Strike Three! 84% Chance that was a Slider

I used TensorFlow to classify baseball pitches. Here’s the backstory.

“Four-seam fastball. Easy.” I gave myself a pat on the back as I opened the MLB At Bat app the confirm my pitch classification. After learning to keep score, being able to identify pitches was the next step in my baseball mastery. Well…baseball-spectator-having-never-played mastery. Basically, maximum 10% mastery of someone who had actually stepped foot on America’s diamond.

“Sinker????? Hmm.” It was not a four-seam fastball. My ego turned to tag up back at first.

I get great joy from listening to people who love baseball talk about baseball. They can see an extra dimension or three that the rest of us cotton candy lovers do not know exist.

“Look for him to pound the bottom of the zone today with that fastball / changeup combo.” That is great insight! The type of insight that gives a scoreless game in the 6th more meaning than potentially an early trip to Parking Lot A or the 4 train.

I decided that if I ever wanted to produce that kind of insight, I had to at least be able to identify one pitch from the others.

A two-seam fastball was pretty easy. Mid-to-upper 90s that runs in late on the batter during a rightie on rightie matchup. It also seems that every pitcher who throws a two-seam throws it every pitch, giving me ample opportunities to feel confident.
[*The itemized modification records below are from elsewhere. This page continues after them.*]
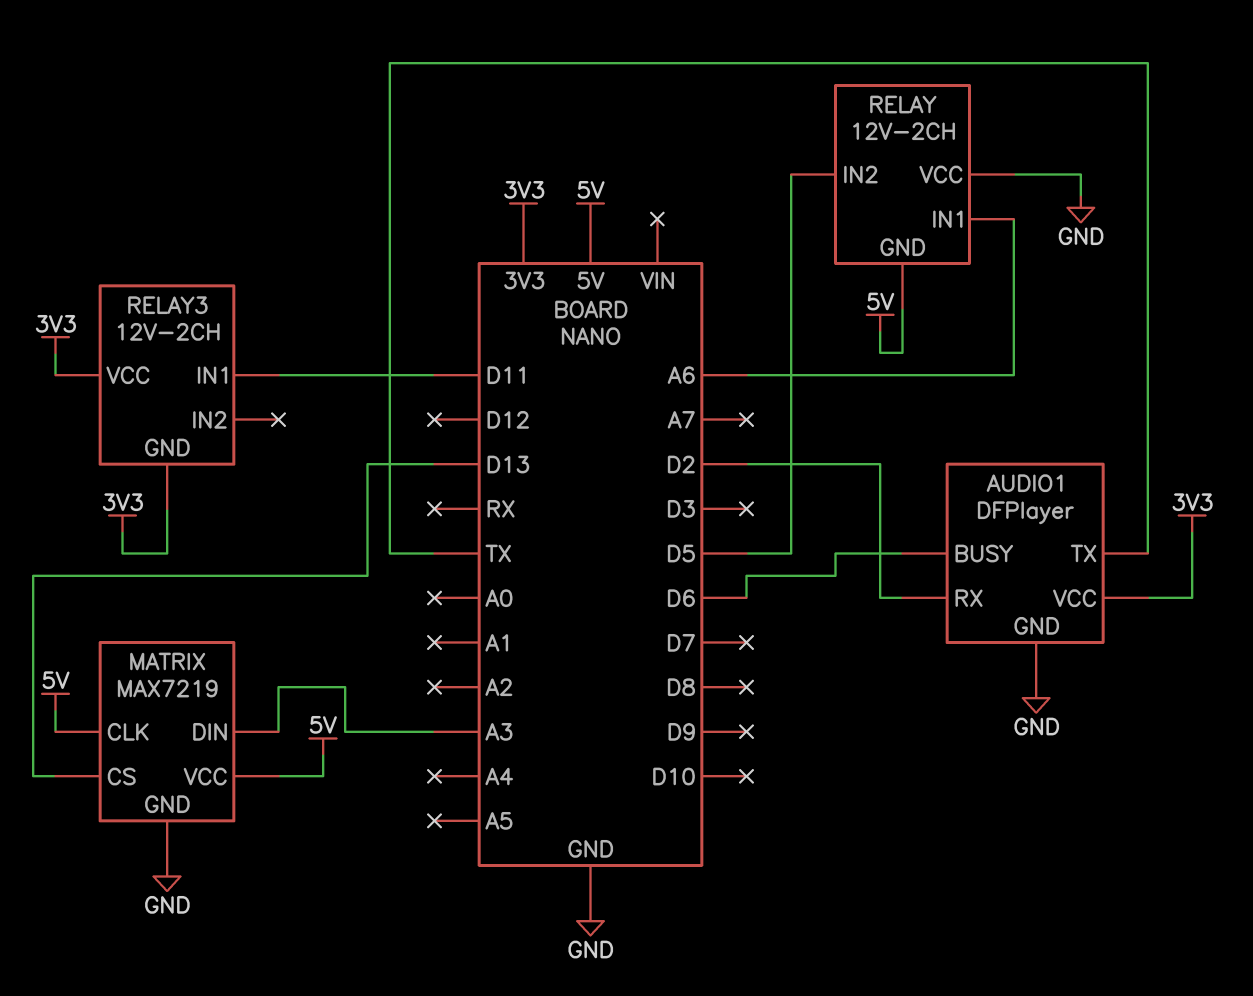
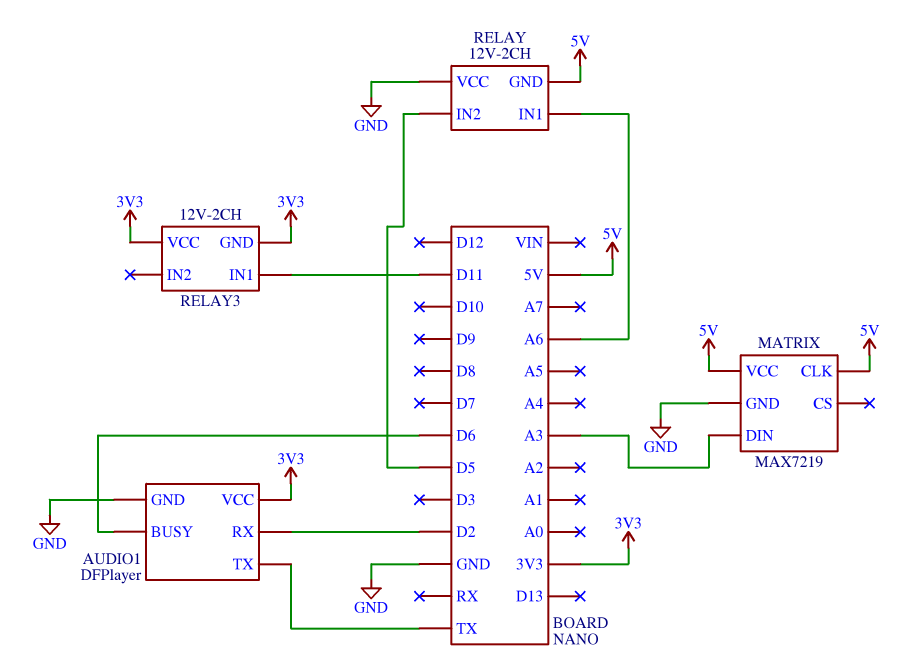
MATRIX pin CS: D13 -> none

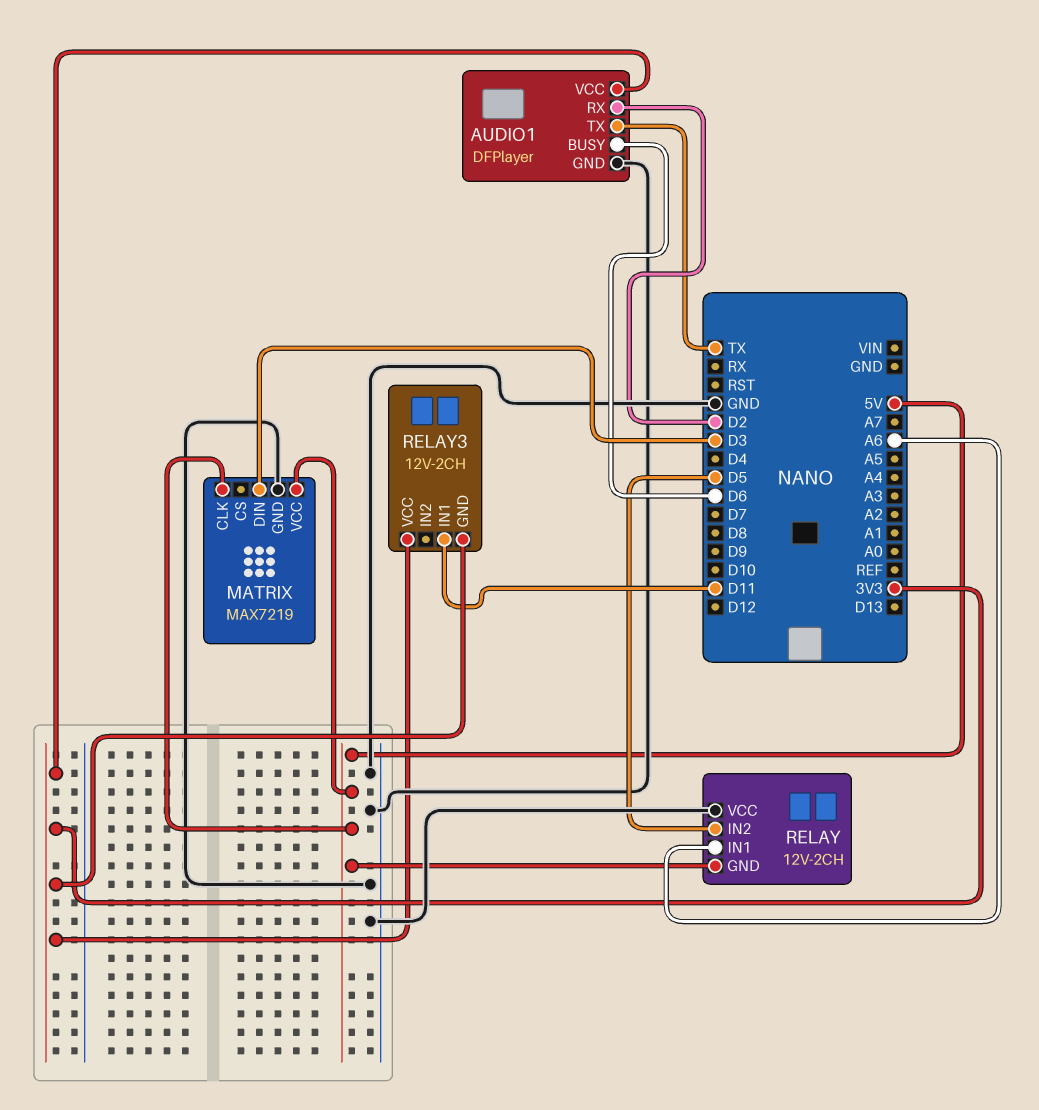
MATRIX pin DIN: A3 -> D3

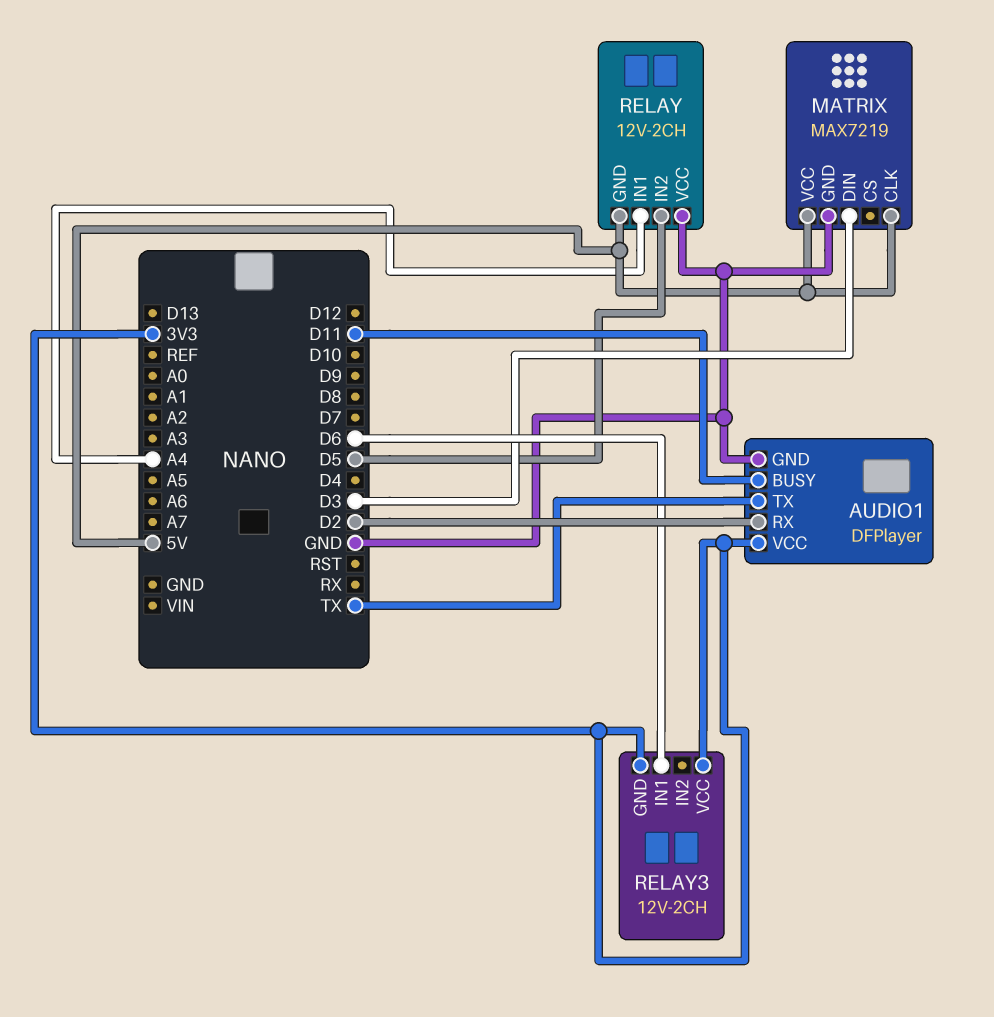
AUDIO1 pin BUSY: D6 -> D11
RELAY pin IN1: A6 -> A4
RELAY3 pin IN1: D11 -> D6

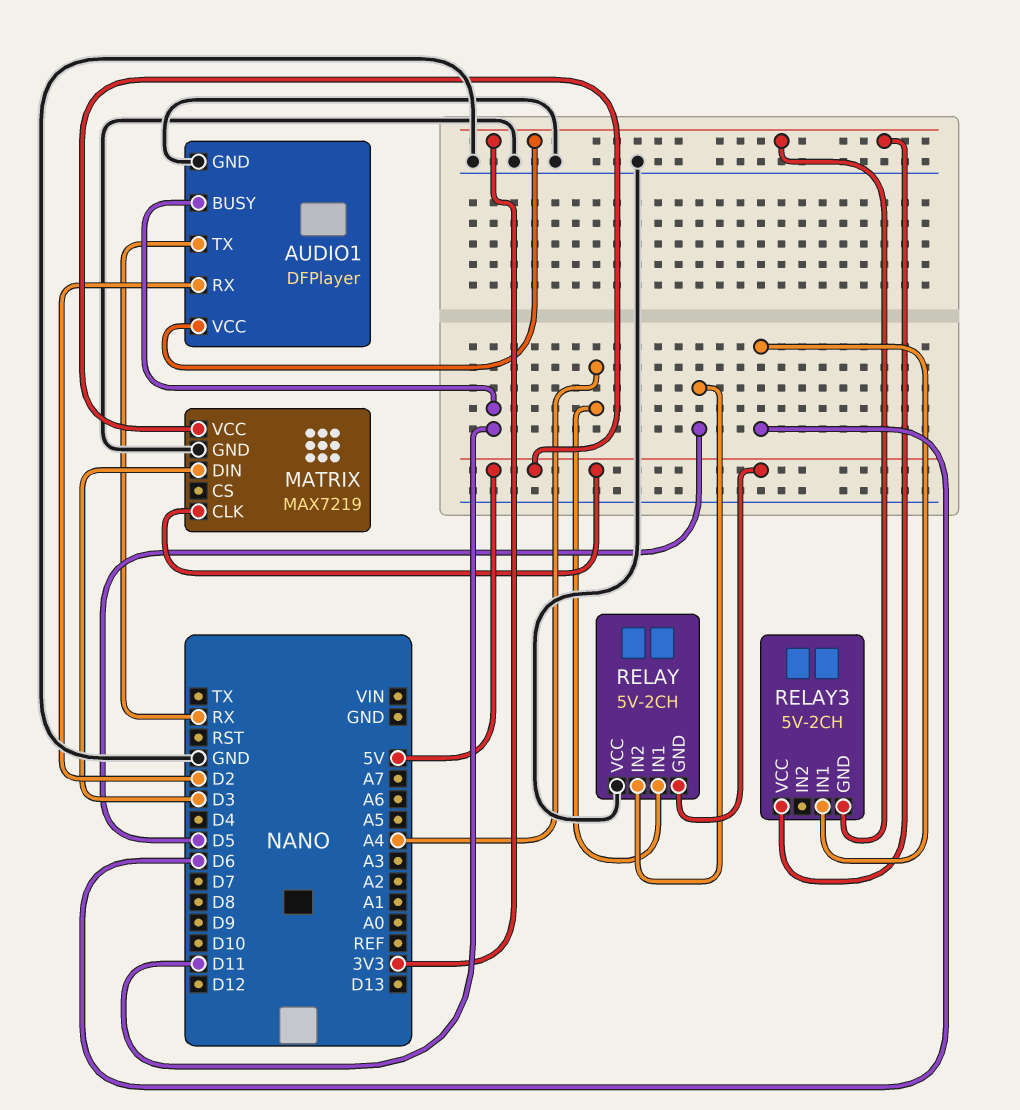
AUDIO1 pin TX: TX -> RX
RELAY: 12V-2CH -> 5V-2CH
RELAY3: 12V-2CH -> 5V-2CH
One Sunday Night Baseball game between my newly adopted Yankees and rival Red Sox featured several. I remember exclaiming to my equally novice friend Aaron, “You see how it runs right!?” He nodded. We were hooked. Or at least I was.

It finally hit me that commentators were not performing a fully-stateless classification. “I will watch the next pitch as if it is thrown by a robot I have never seen throw before.” Not quite. Commentators have their own heuristics such as personal experience with pitch sequencing and the infinitely useful scouting report. Before each game, they will review each starter’s pitch breakdown, the expected velocity of each, and common usage patterns. For the home starter on the home broadcast, there is also the advantage of quantity; these commentators watch this pitcher every 5 days all summer. When I started to look at it this way, of course they should know a catchy line about a “fastball / changeup combo.”

I decided I needed to take a different angle. I was not going to sit in the booth 162+playoffs times a year. But I did have a computer.

I began to think about pitch classification with the engineering mindset I used on way too many other things, like transportation systems, eating schedules, and relationships. I wondered how the MLB At Bat app could always produce a classification in the time it took for my gameday view to receive the latest push. Sure, I took some issues with their classification, but you had to respect how timely their labels were.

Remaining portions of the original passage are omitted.